Specifically, the Albany County law prohibits the sale of “children’s products and apparel,” that contain the following seven chemicals: benzene, lead, mercury, antimony, arsenic, cadmium and cobalt. The law gives Albany County’s Department of Health the power to promulgate regulations in order to implement the law as well as enforcement authority.

Presumably, those regulations will provide manufacturers and retailers with additional guidance regarding the scope of the products covered by the law, the levels at which the listed chemicals are banned and how those levels are measured. Violators of the law are subject to monetary civil penalties.

The consequences of this law are yet to be seen. However, in the interim, the breadth and vagueness of the law raises significant policy questions and issues. How will the county implement the law? What products will be covered? How will the county go about testing children’s products to determine if they comply with the law? Where will the resources to enforce the law come from? What sort of economic effect and impact will this law have on local businesses if they will not be able to sell the same products as their counterparts in neighboring counties? Further, are county scientists equipped to set, evaluate and administer such a program? The answer is, simply, no. In fact, some Albany County officials have admitted that the mere three machines the county has can only detect lead.

Moreover, from a legal perspective, Local Law J raises serious preemption issues. In the case of the Albany County law, its provisions appear to contradict the lead paint and substrate limits imposed by the federal Consumer Product Safety Improvement Act of 2008 (CPSIA) as well as limits for heavy metals in children’s toys as imposed by the mandatory federal toy safety standard ASTM F963 adopted as law in the CPSIA. If such conflicts exist, which law governs and how is industry supposed to respond?

Unsurprisingly, in the case of Albany County, members of the consumer products industry led by groups such as the Toy Industry Association and American Apparel & Footwear Association, have already challenged the law in federal court on preemption grounds. The plaintiff, “Safe to Play Coalition,” has asserted in its lawsuit against Albany County that Congress enacted both the Consumer Product Safety Act and Federal Hazardous Substances Act to ensure nationwide, uniform standards govern the safety of children’s products, as opposed to an uncertain and inefficient patchwork of state and local regulations.

This litigation has been stayed at the behest of the parties until Albany County completes a draft of the regulations implementing the law. In any event, the county has agreed not to enforce the law (scheduled to take effect in January 2016) or any regulations implemented pursuant to it until six months after any court decision or order on the preemption issue (or an appellate order).

The good news is despite such local efforts to regulate these products, the consumer products regulatory regime and safety system, enacted by Congress and implemented by federal agencies such as the Consumer Product Safety Commission (and supplemented by the nongovernmental consensus standards process noted above) is working.
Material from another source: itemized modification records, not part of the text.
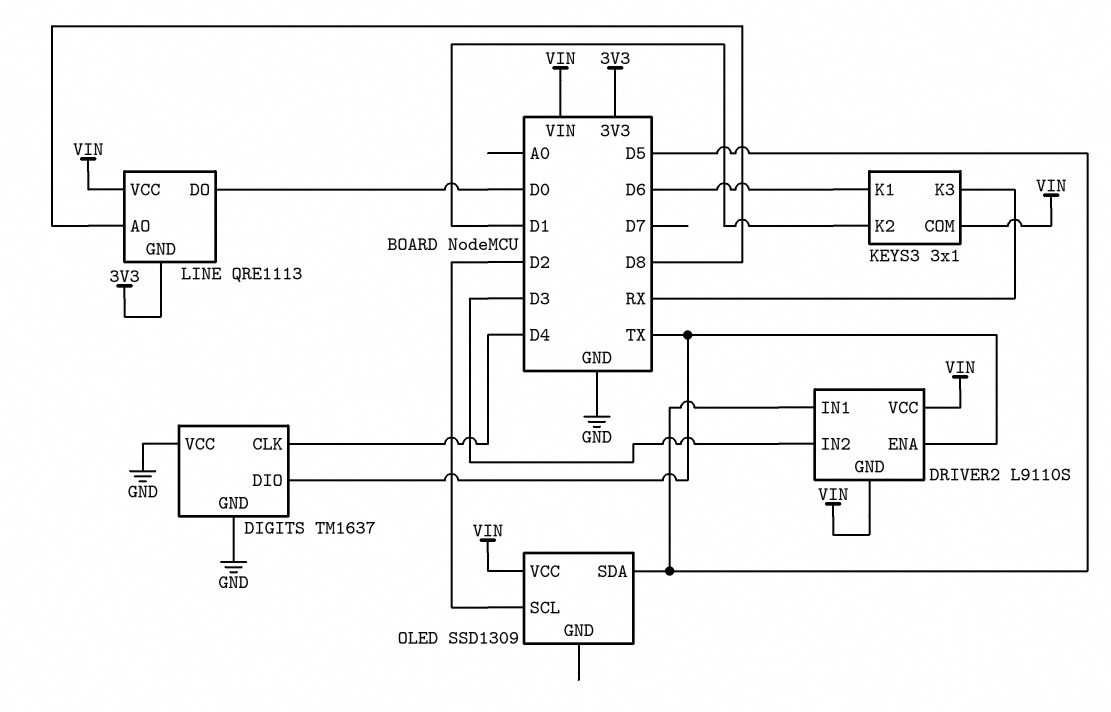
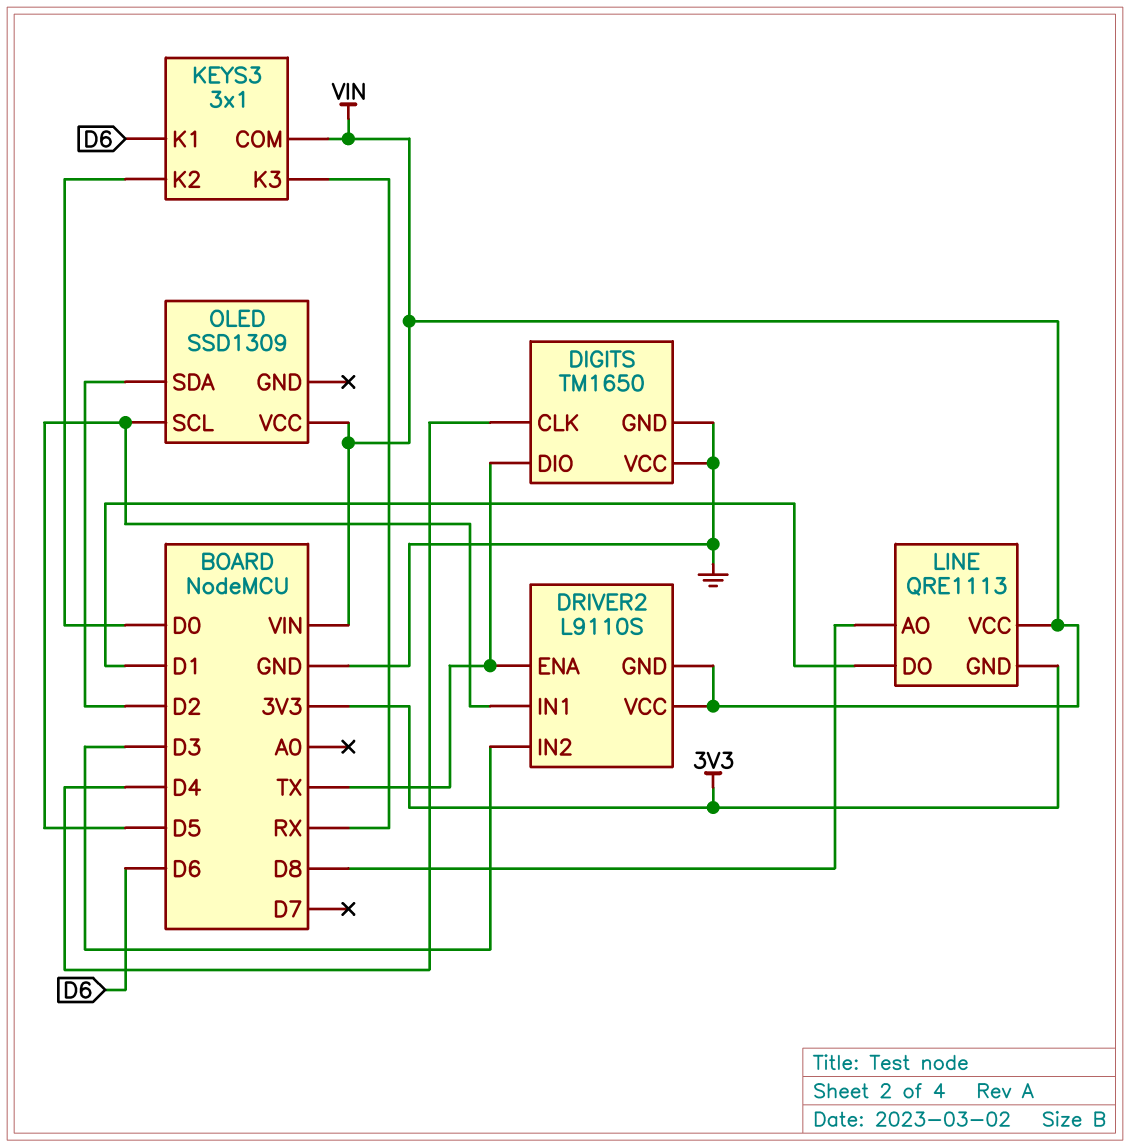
DIGITS: TM1637 -> TM1650
KEYS3 pin K2: D1 -> D0
LINE pin DO: D0 -> D1
OLED pin SCL: D2 -> D5
OLED pin SDA: D5 -> D2

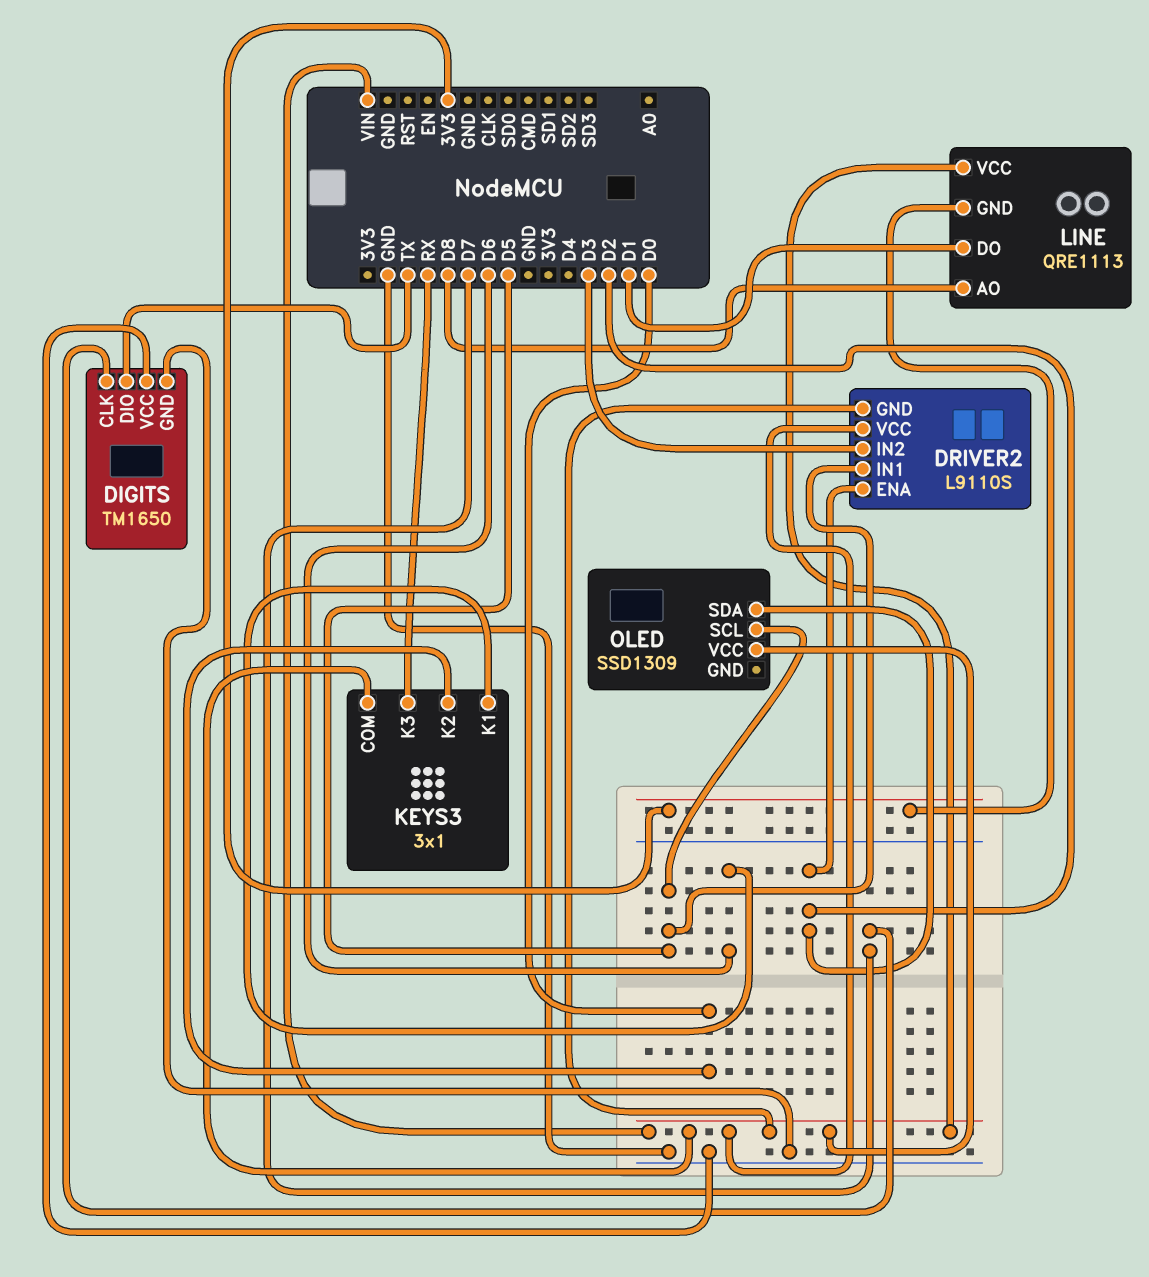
DIGITS pin CLK: D4 -> D7
DRIVER2 pin ENA: TX -> D2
The current system in place to ensure the safety of children’s products includes mandatory testing by independent, third party labs, stringent limits on chemicals such as lead and phthalates and a robust toy safety standard mentioned above that addresses the use of heavy metals in children’s toys. In fact, according to the CPSC, in fiscal year 2014, toy recalls remained low, with 30 toy recalls as compared to 172 in fiscal year 2008.

Local governments should resist the urge to regulate the safety of children’s products. The county laws discussed above, such as the Albany County “toxic-free toys” act, are just the latest examples of why ensuring and enhancing the safety of these products is best left to the federal government.